In 2011, the IASC launched the Transformative Agenda (TA) to improve the way major humanitarian crises are managed (read about the operational implications for NGOs). The IASC team identified three areas that need particular attention to realize this goal: leadership, coordination and accountability. Working groups and task forces meet regularly to address challenges such as a coordinating preparedness, humanitarian finance, needs assessments, protection and urban humanitarian disasters.

More paper, right? But what would this have meant for me if I was still in the field? There are a few key developments that the IASC is tackling through the TA that, in my opinion, would have improved the response to the 2010 floods in Pakistan. One of the chief complaints about the response was that it was insufficiently coordinated. In Pakistan the NGO I was with, the IRC, certainly participated in a variety of coordination mechanisms in-country. It was the chair of the Pakistan Humanitarian Forum Secretariat, the co-lead of the protection cluster and a regular participant in the Humanitarian Country Team (HCT). Could more have been done? Sure. But what is the point since the clusters didn’t really seem to work – other than the cluster IRC co-led, of course – and there was so much effort that needed to go into various ad hoc coordination networks and government reporting that, with our limited human resources, we had to prioritize. I just accepted the system for what it was and made sure we contributed. Everyone was busy; functional coordination seemed a lost cause.

When I joined InterAction one of the first things I read to learn what the TA had accomplished was theReference Module for Cluster Coordination at the Country Level. This document not only outlined what the role of clusters is, but laid out when clusters activate, deactivate and what a well-functioning cluster should look like. The two things that stood out for me were the actual scope of work the clusters are responsible for, as well as our role as NGOs to ensure that clusters do work.

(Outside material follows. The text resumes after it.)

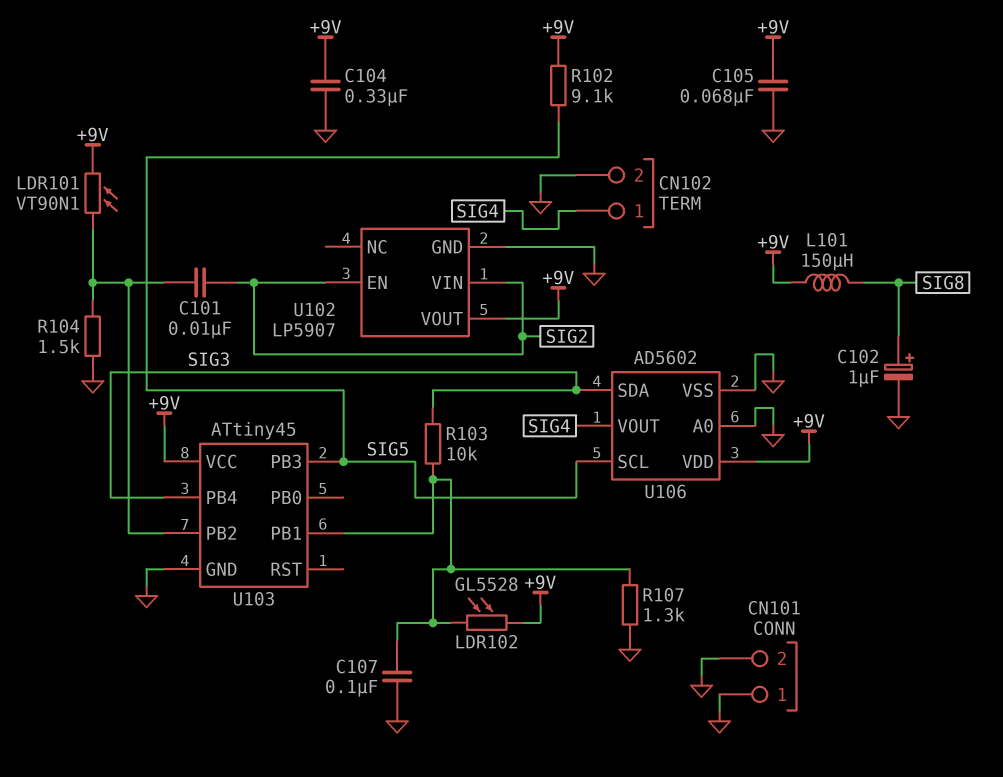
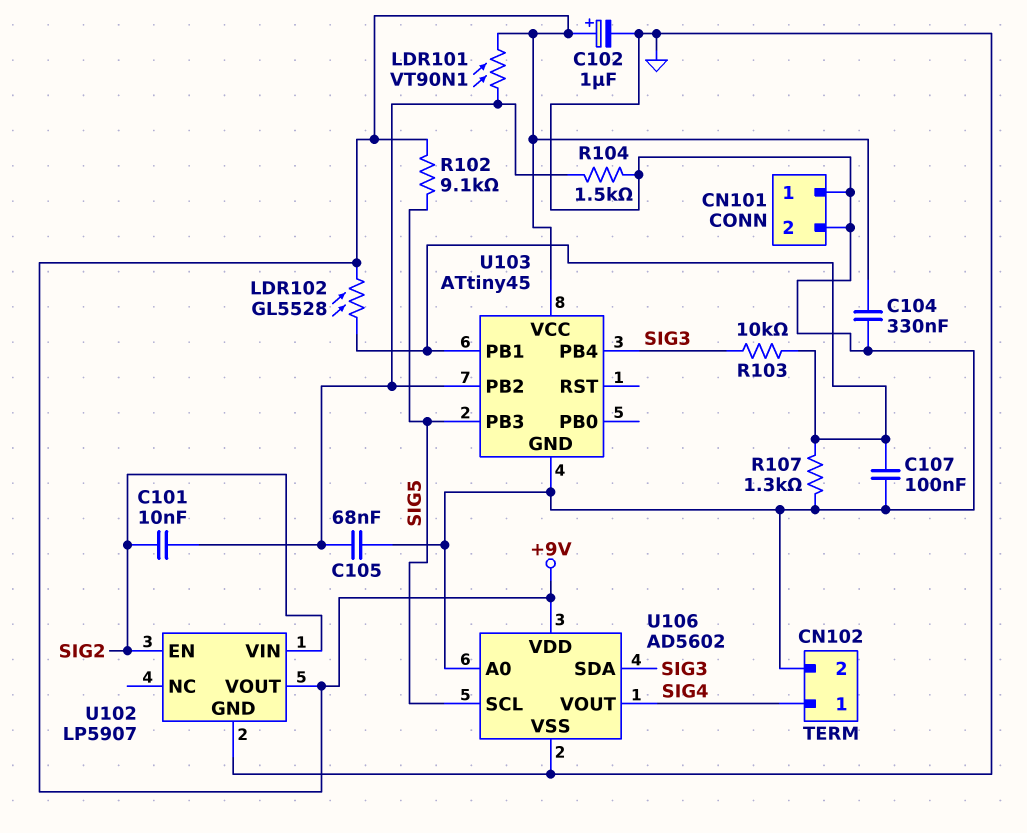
C102: 1uF (plus SIG8, minus GND) -> 1uF (plus +9V, minus GND)
C105: 68nF (+9V, GND) -> 68nF (GND, U103/PB2)
L101: 150uH (+9V, SIG8) -> none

One thing that I didn’t understand well enough in the field was our responsibility as NGO cluster members. For instance, I didn’t make the connection that clusters were a forum for advocacy. But how can they advocate if the actual implementers (NGOs) do not provide strong inputs and advocacy points? Likewise, how could cluster sector strategies be realistic, with well-prioritized activities, if the NGO project submissions were based on ad hoc needs assessments and proposed to do everything, everywhere, without knowing where other organizations were potentially better placed or better staffed to respond?

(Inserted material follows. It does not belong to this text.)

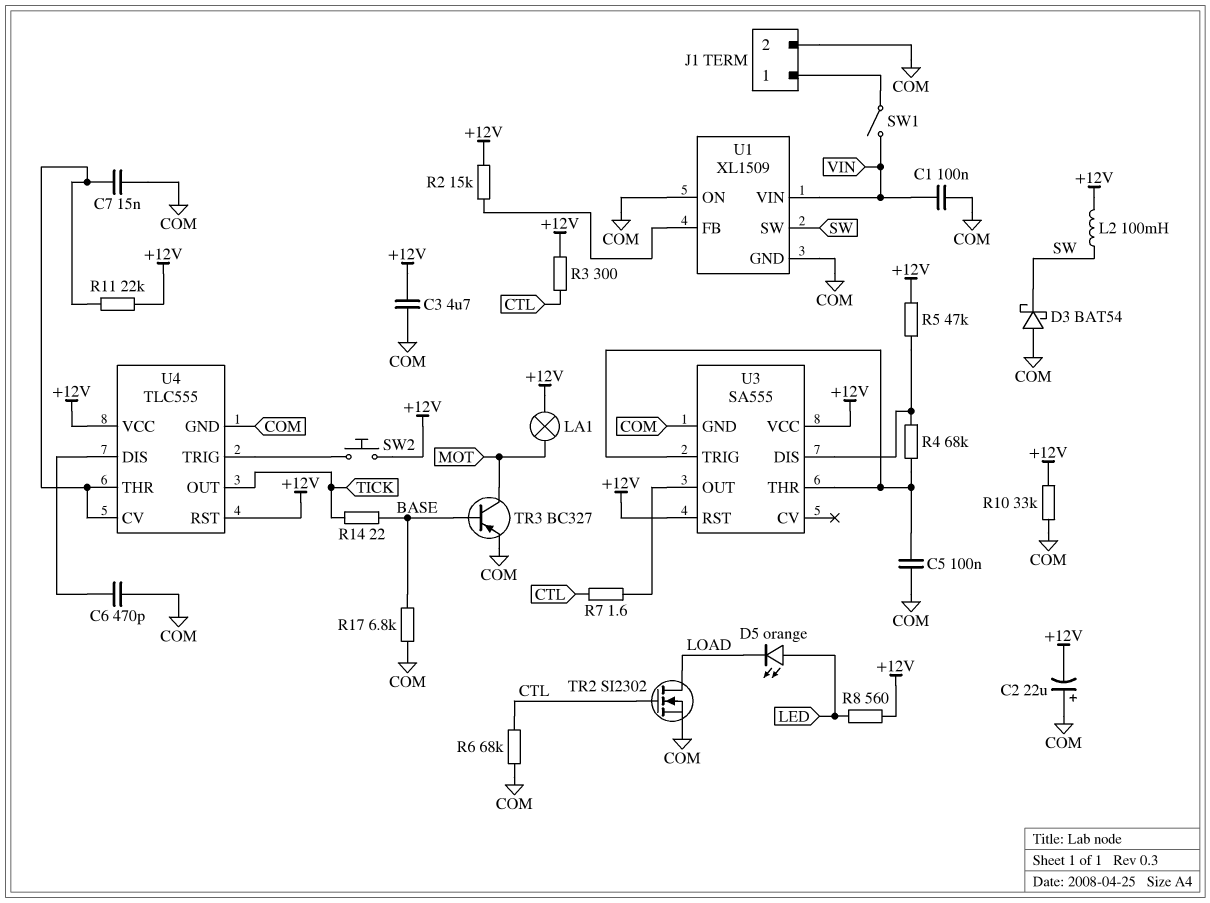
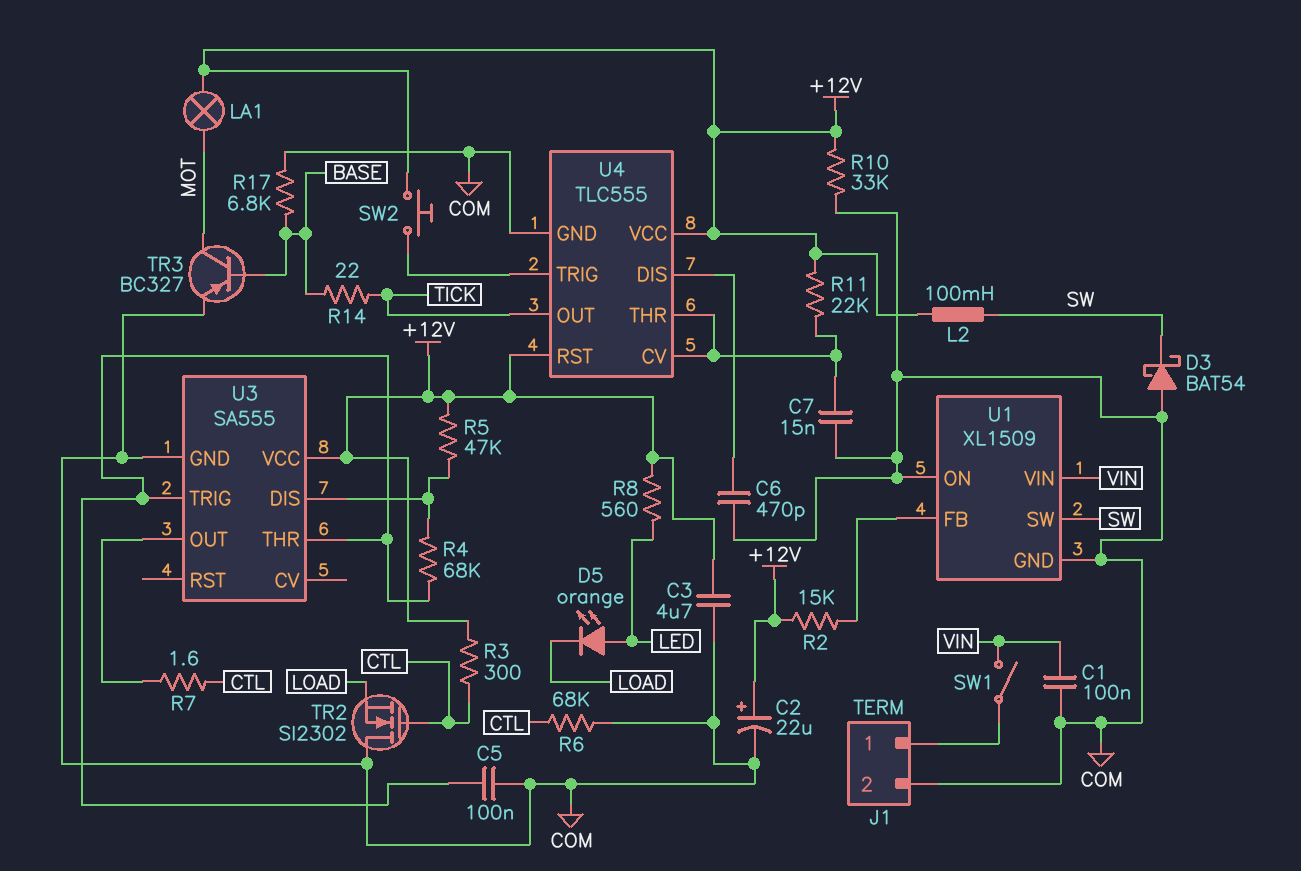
C2: 22uF (plus COM, minus +12V) -> 22uF (plus +12V, minus COM)
TR2: NMOS SI2302 (G CTL, D LOAD, S COM) -> NMOS SI2302 (G CTL, D COM, S LOAD)
U3 pin RST: +12V -> none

The Reference Module concludes with a coordination performance monitoring tool. While a cluster performance monitoring tool was developed previously, this tool takes it further by monitoring cluster activation and establishing regular performance monitoring roughly every six months. This process focuses on the quality of cluster function, not just whether they are able to function. Some may think that these steps should have been taken when the clusters were rolled out in 2005. They throw up their hands in frustration and doubt the TA will make any difference. But I would argue the agenda’s existence reflects a remarkable achievement in building such a broad consensus and strong buy-in from key stakeholders. The TA, while still largely confined to policy documents, reflects an important attitude shift at senior levels in the IASC. Perhaps those of us who have been implementers during crises expect change to happen fast. But we’re talking about the future of humanitarian response globally. From that global perspective, the TA might actually be our best opportunity to improve the humanitarian system. While it may not have the same type of momentum we feel in the field, it’s still very much forward motion.

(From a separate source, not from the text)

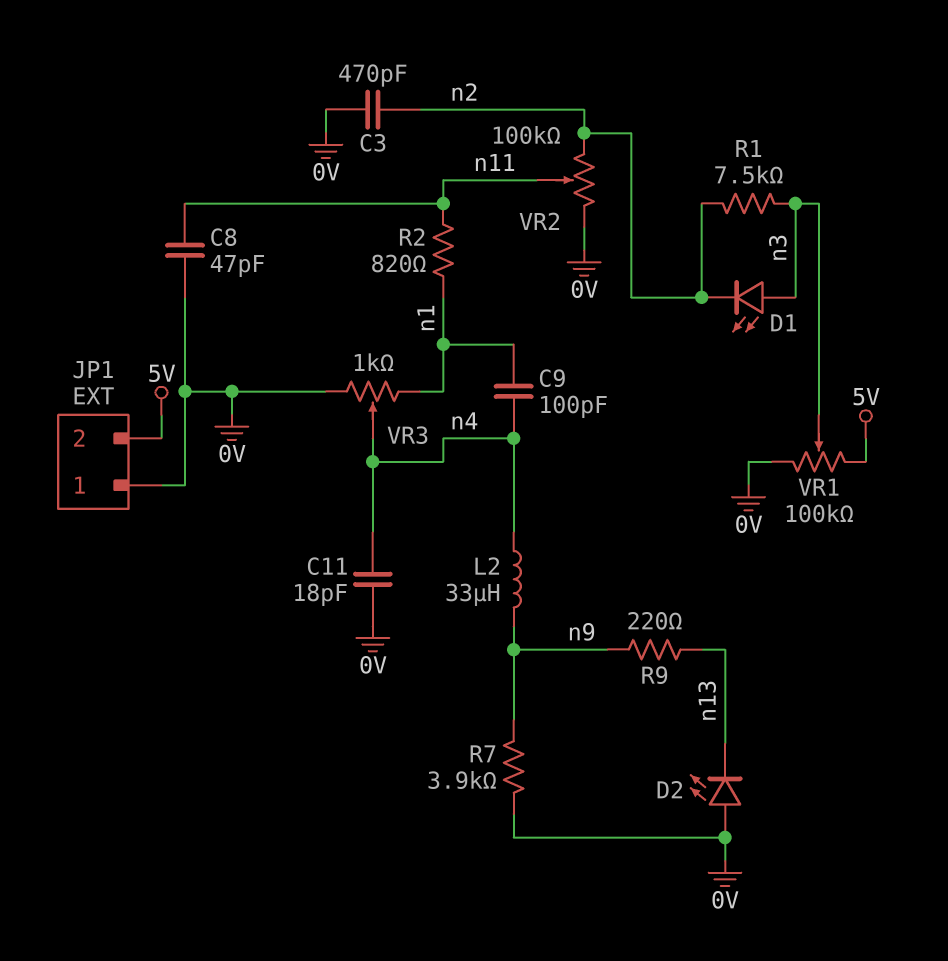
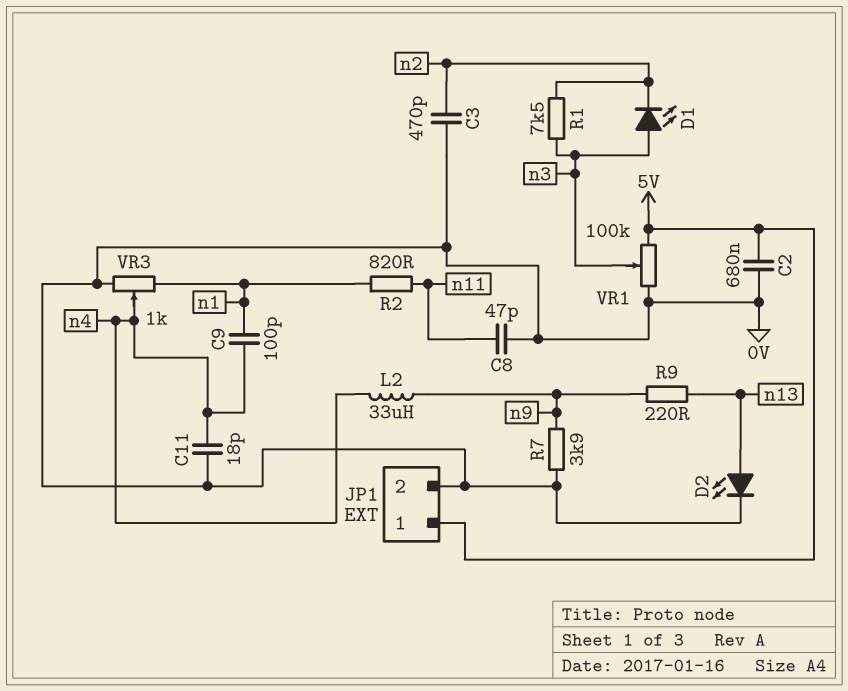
C2: none -> 680nF (0V, 5V)
D2: LED (A 0V, K n13) -> LED (A n13, K 0V)
JP1 pin 1: 0V -> 5V
JP1 pin 2: 5V -> 0V
VR2: 100k (0V, n2, wiper n11) -> none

The way we respond to humanitarian crises can be transformed, but we all have a responsibility to learn about the process and actively participate in it. Genuinely effective coordination involves both ceding operational integrity and the willingness to share and truly coordinate and compromise for a common good. As President Harry S Truman once said: “It is amazing how much you can accomplish when it doesn't matter who gets the credit.” If we as a humanitarian community are able to come together to respond to crisis better, everyone will get the credit.